Muslims in the Middle
“Muslim bombers off our streets!” Streams of young men pour out of dozens of buses and onto the streets of Luton.
“Muslim bombers off our streets!” Streams of young white men, cans of beer in hand, pour out of dozens of buses and onto the streets of Luton, the town 30 miles north of London that has become notorious as a battleground for extremists whether right wing or Islamic. The town centre’s shops are deserted as helicopters fly overhead and thousands of policemen line the streets.
In the biggest demonstration ever held by the right wing group the English Defence League (EDL) on February 5, some 3,000 supporters have come — not just from around the country, but from around Europe — in a show of strength for EDL’s programme of resisting what it calls the ‘Islamification’ of the country.
On the fringes of the demonstration stand ‘ordinary’ people, reluctant to be openly identified with the hooligans that form a bulk of EDL activists, but nevertheless sympathetic to their message. “They shouldn’t have spat on the soldiers,” says one such woman. “It wasn’t their fault they’d been sent to fight in a war.”
“They” are a small group of Islamic extremists called Al-Muhajiroun who, almost two years ago in Luton, cursed and spat on British soldiers returning from Iraq. This incident was the catalyst for the formation of the EDL and the group’s outrageous opinions and antics continue to invite disproportionate media coverage and help swell its ranks. In the minds of increasing numbers of non-Muslims, the 20 or so Al-Muhajiroun extremists represent Muslims in Britain today.

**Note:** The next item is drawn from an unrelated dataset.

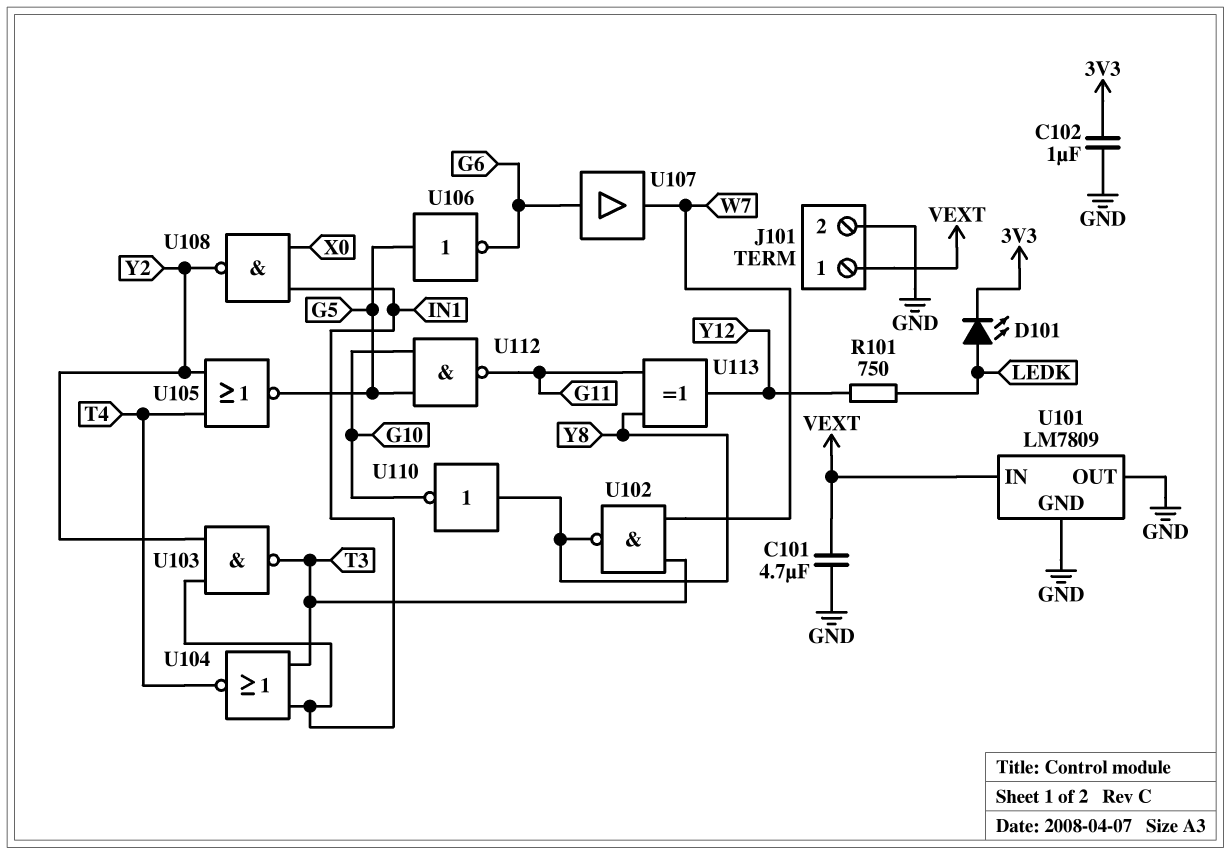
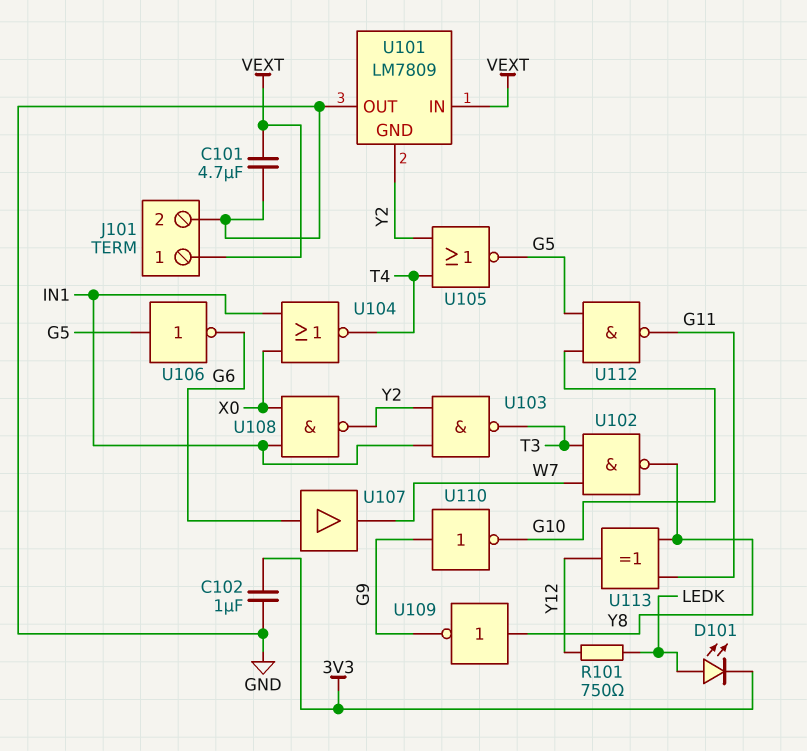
U101 pin GND: GND -> Y2
U104: NOR (in IN1, in T3, out T4) -> NOR (in IN1, in X0, out T4)
U109: none -> NOT (in Y8, out G9)
U110: NOT (in Y8, out G10) -> NOT (in G9, out G10)

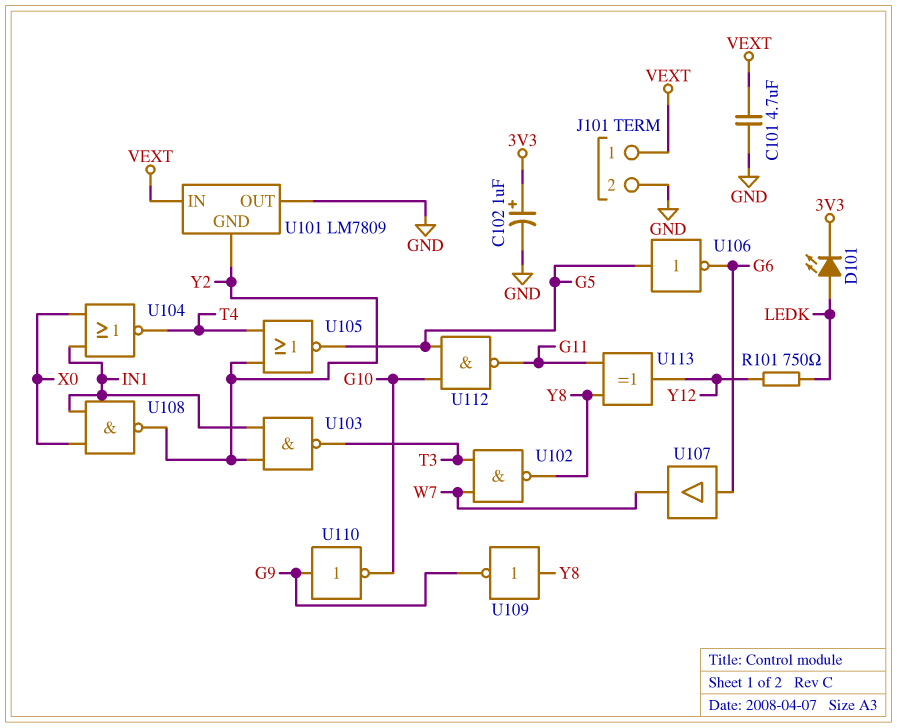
C102: 1uF (3V3, GND) -> 1uF (plus 3V3, minus GND)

Out of Britain’s estimated 2.8 million Muslims, 1.2 million trace their origins to Pakistan. While London has a mix of Pakistanis from all provinces, elsewhere in Britain most of the Pakistanis are from Azad Kashmir. Birmingham, Leicester, Bradford and Luton, all contain sizeable populations of Pakistanis of Kashmiri origin.

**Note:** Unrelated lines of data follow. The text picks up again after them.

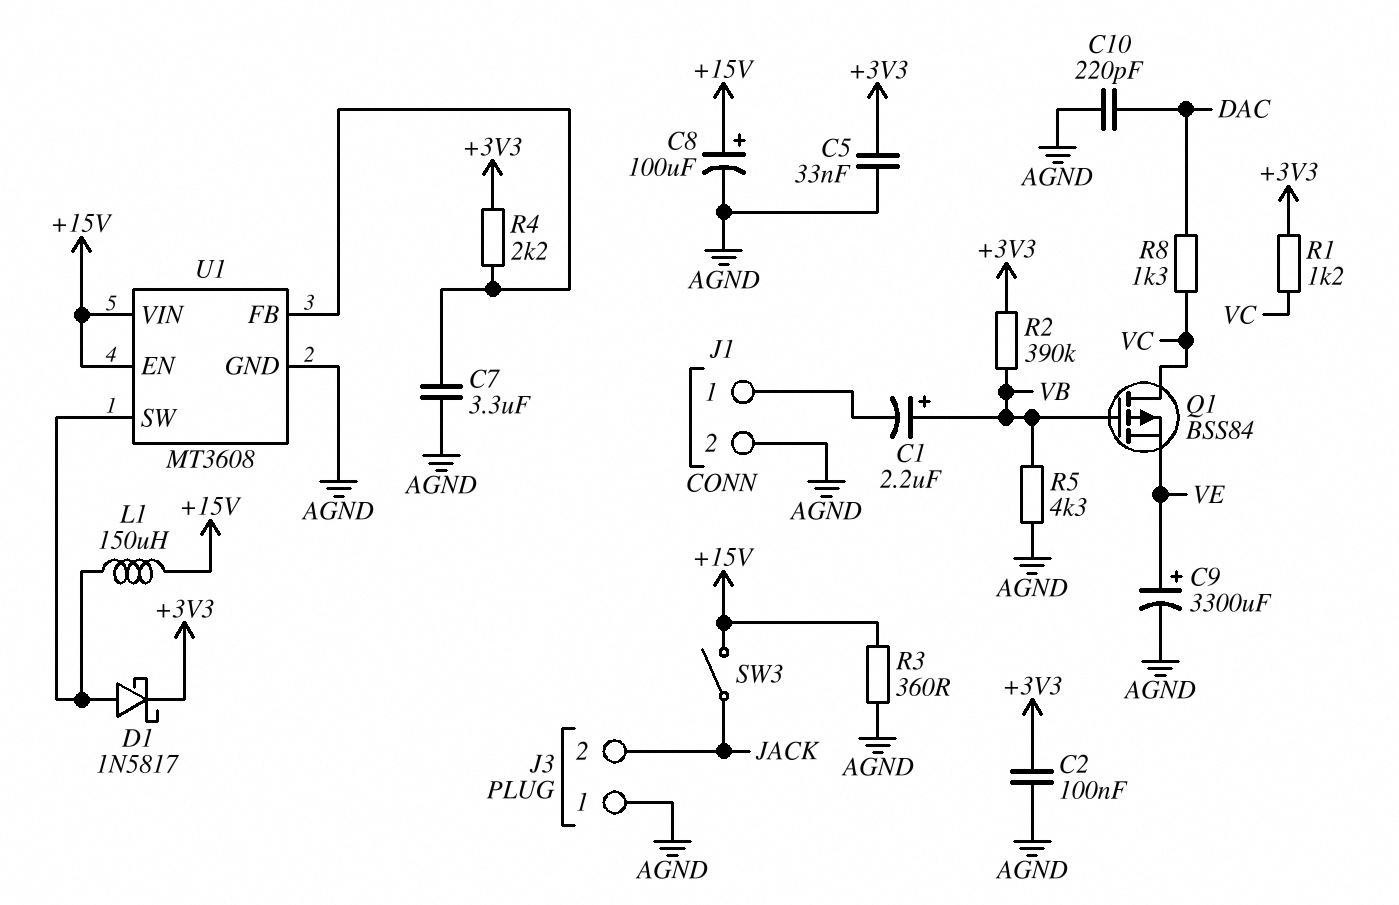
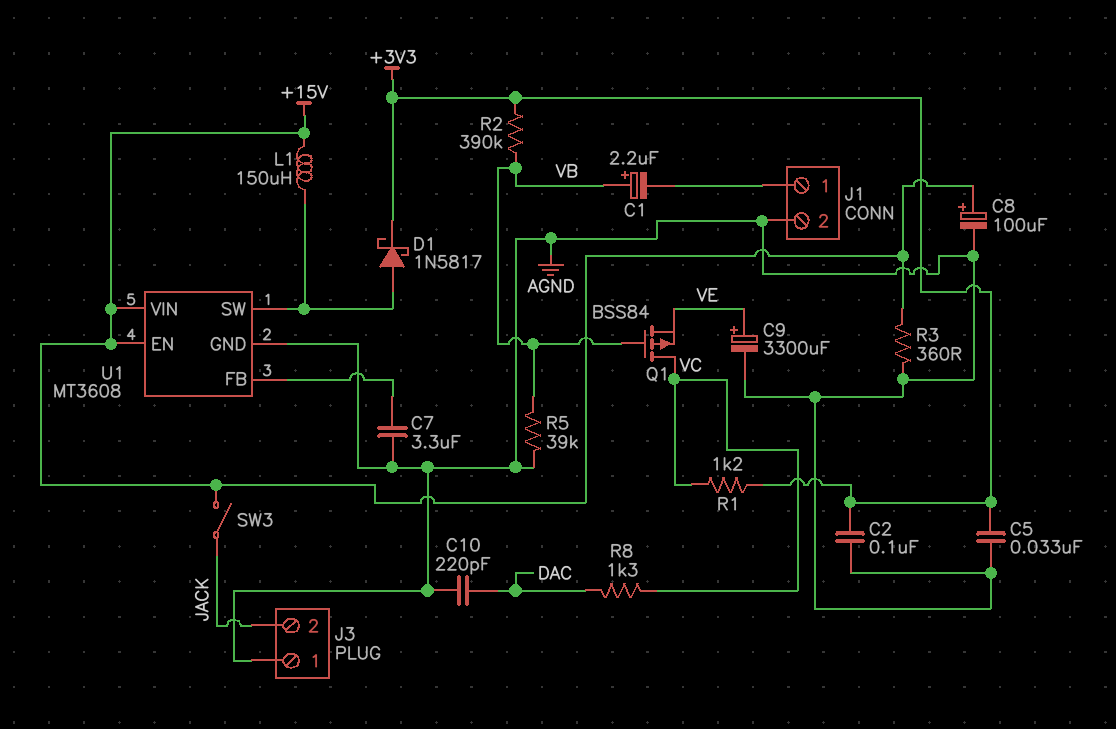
R4: 2.2k (+3V3, U1/FB) -> none
R5: 4.3k (AGND, VB) -> 39k (AGND, VB)

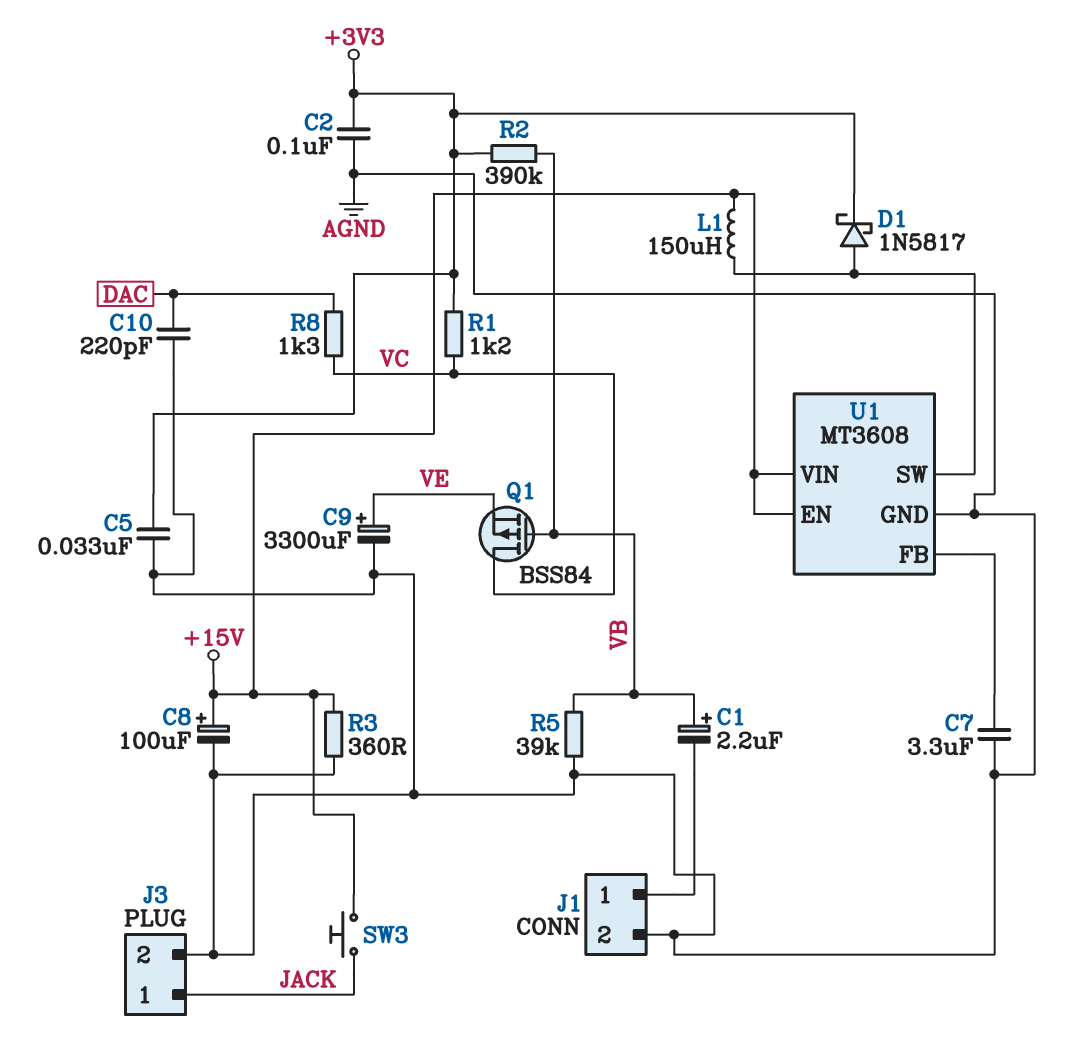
J3 pin 1: AGND -> JACK
J3 pin 2: JACK -> AGND
SW3: switch (+15V, JACK) -> button (+15V, JACK)

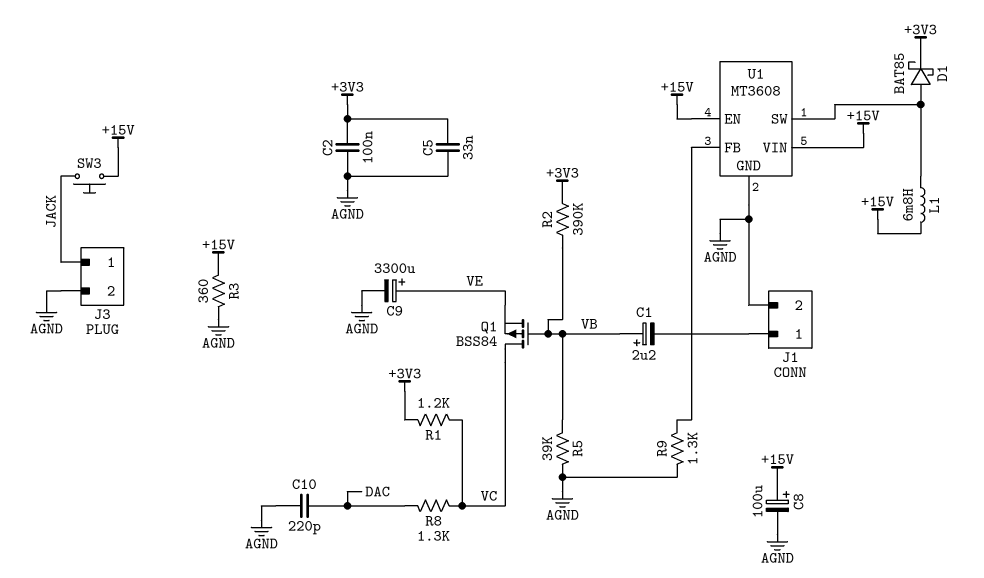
C7: 3.3uF (AGND, U1/FB) -> none
D1: schottky 1N5817 (A U1/SW, K +3V3) -> schottky BAT85 (A U1/SW, K +3V3)
L1: 150uH (+15V, U1/SW) -> 6.8mH (+15V, U1/SW)
R9: none -> 1.3k (AGND, U1/FB)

These are the communities in which the outward expression of religious identity has been on the rise since 9/11. According to Dr Fiaz, spokesperson for the Luton Council of Mosques, there is much confusion amongst Pakistan origin youth about their identity. “Youngsters of the second or third generation have little or no connection with Pakistan,” he explains. “By overtly being Muslim they know who they are.”

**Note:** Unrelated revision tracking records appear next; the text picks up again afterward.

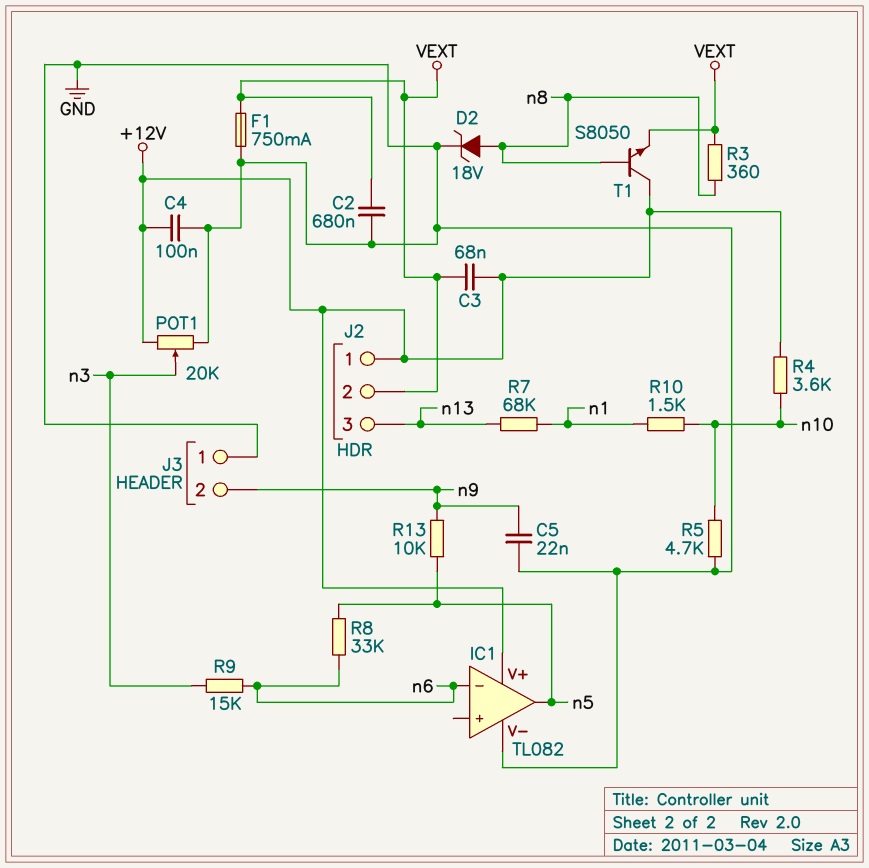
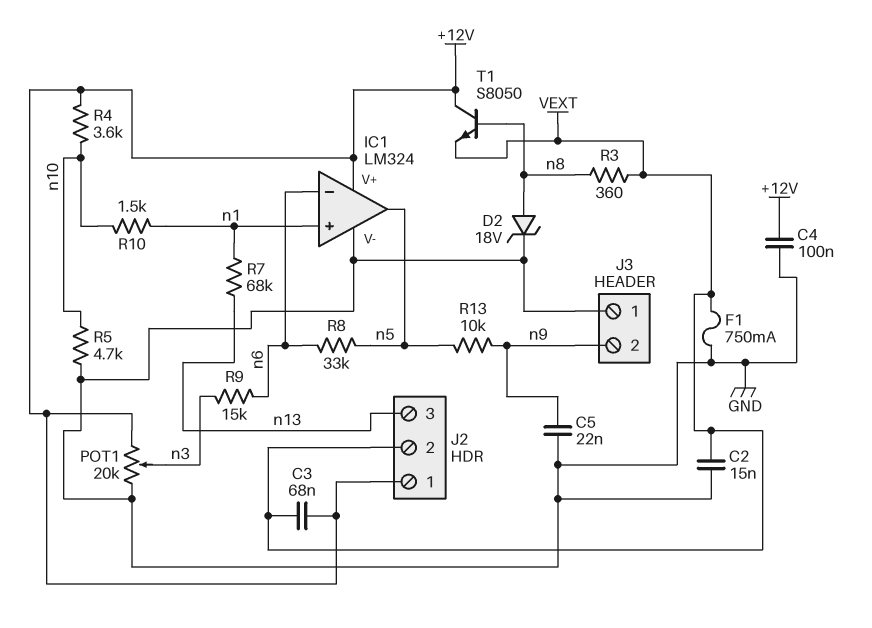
C2: 680nF (GND, VEXT) -> 15nF (GND, VEXT)
IC1: TL082 -> LM324
IC1 pin in+: none -> n1

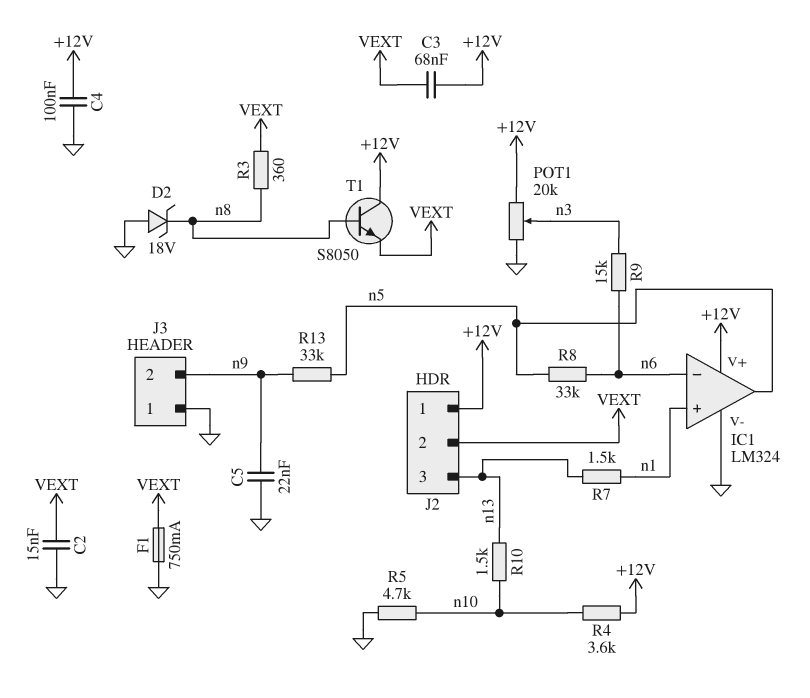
D2: zener 18V (A n8, K GND) -> zener 18V (A GND, K n8)
R7: 68k (n1, n13) -> 1.5k (n1, n13)
R10: 1.5k (n1, n10) -> 1.5k (n10, n13)
R13: 10k (n5, n9) -> 33k (n5, n9)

The adoption of a religious identity often reflects the profound social conservatism of these communities. Shemiza Rashid, founder of the Creative Muslim Network in Luton is unusual in the community as an observant Muslim woman who does not wear a headscarf. “I’m sometimes surprised when I meet women who come from Pakistan,” she says. “They wear clothes that many of us here wouldn’t wear.”
For some, the outward expression of Muslimness is a form of rebellion or protest against a monolithic notion of British identity, explains Ziauddin Sardar, a scholar who has written extensively on Islam and the British Muslim experience. The minority and the host are caught in a vicious circle; the more the host stereotypes Muslims and sees them only in terms of their religious identity the more the minority asserts that identity in protest.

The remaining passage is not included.